Electronic – Why aren’t FPGAs ubiquitous

Why not? Really, it's completely arbitrary. The cost in terms of chip area for 18×18 bits vs. 16×16 bits is negligible when compared to the area used for all the other resources (especially routing) on an FPGA. If you don't need the extra bits, just ignore them.

However, I think the common practice of making multiplier blocks 18×18 bits has its basis in the fact that the on-chip memories of many FPGAs are mutliples of 9 bits wide.

Why are memories 9 bits wide? Well, 9 bits allows you to store 8 bits plus parity, or 64 bits plus 8 bits of ECC (72 bits total). Applications that care about data integrity can make good use of such memories.

However, there are lots of applications that don't need the 9th bit for protection and would prefer to use it for extra precision in the data. It just wouldn't make sense to design a chip that can store data in 18-bit chunks, but can only process 16-bit chunks.

FPGA chips include both logic and programmable connections between logic elements, while ASICs include only the logic.

You'd be amazed at how much chip area is devoted to the "connection fabric" in an FPGA — it's easily 90% or more of the chip. This means that FPGAs use at least 10× the chip area of an equivalent ASIC, and chip area is expensive!
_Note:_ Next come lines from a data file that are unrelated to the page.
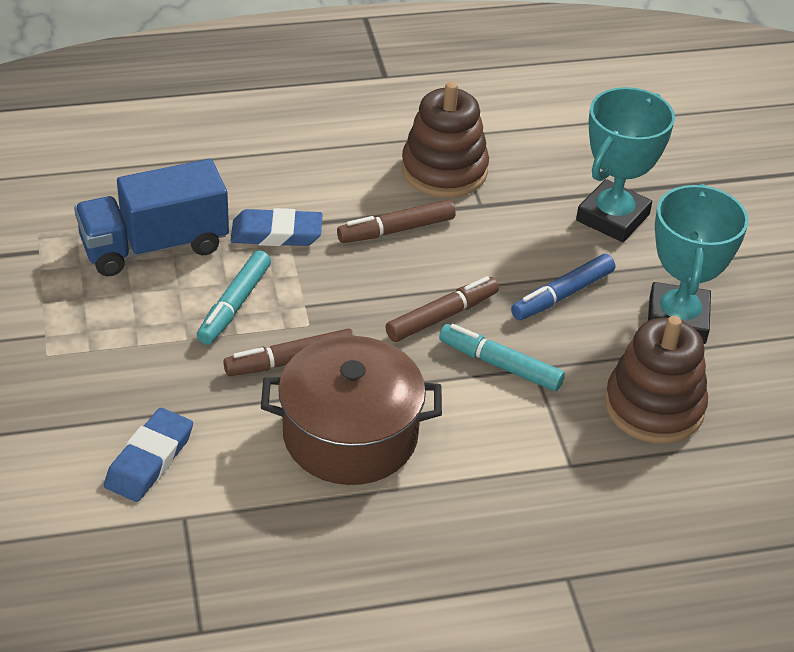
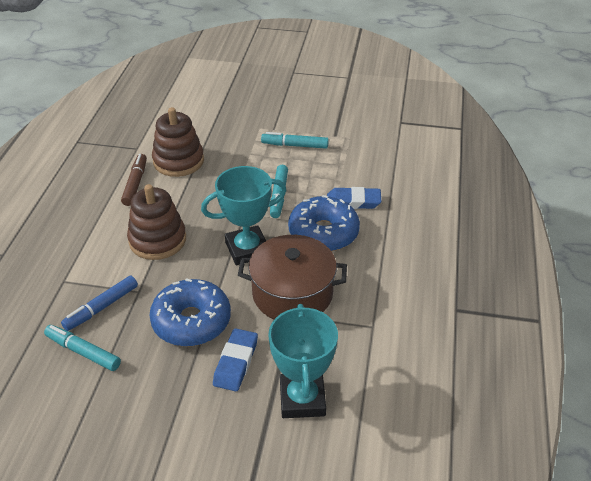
blue donut: 0 -> 2
blue truck: 1 -> 0
brown marker: 3 -> 1
turquoise marker: 2 -> 3

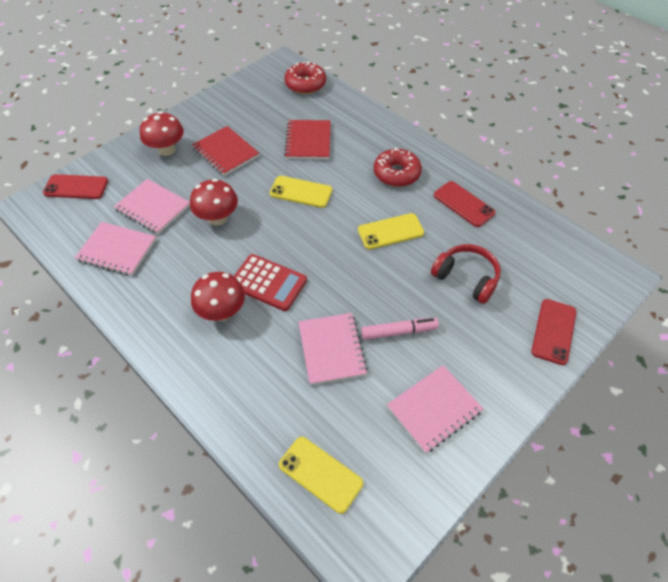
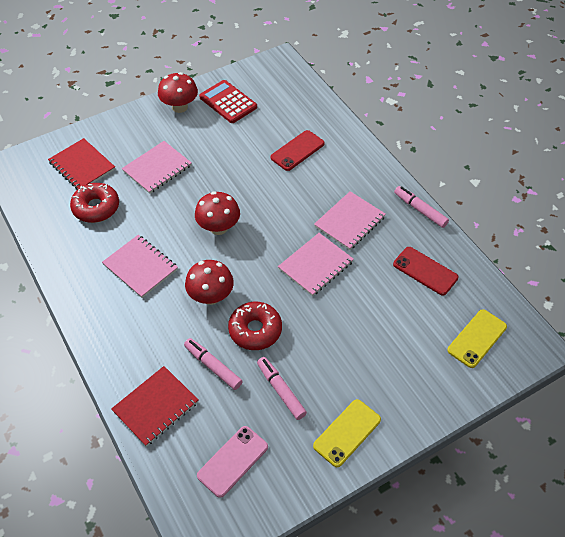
pink marker: 1 -> 3
pink phone: 0 -> 1
red headphones: 1 -> 0
red phone: 3 -> 2
yellow phone: 3 -> 2

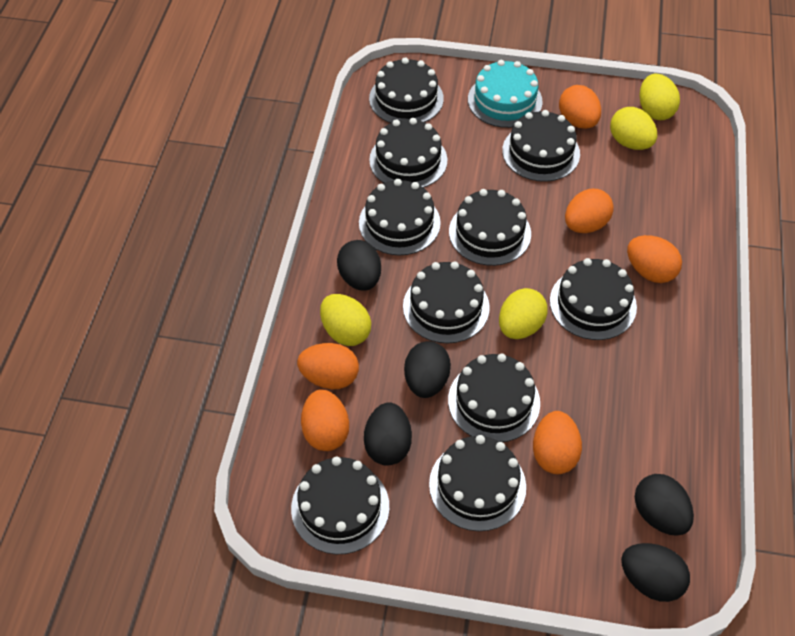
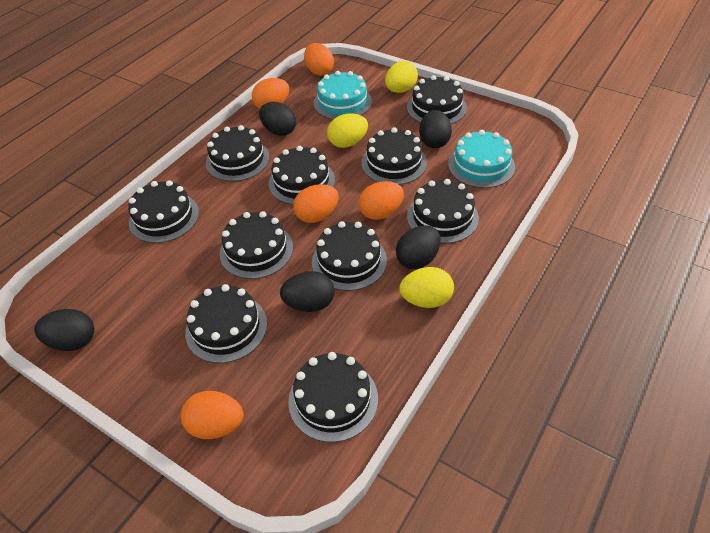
orange egg: 6 -> 5
turquoise cake: 1 -> 2
yellow egg: 4 -> 3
It costs a certain amount to do all of the processing on a given silicon wafer, no matter how many individual chips are on it. Therefore, to a first approximation, the chip cost is directly proportional to its area. However, there are several factors that make it worse than that. First, larger chips mean that there are fewer usable sites on the wafer to begin with — wafers are round, chips are square, and a lot of area is lost around the edges. And defect densities tend to be constant across the wafer, which means that the probability of getting a chip without a defect (i.e., "yield") goes down with chip size.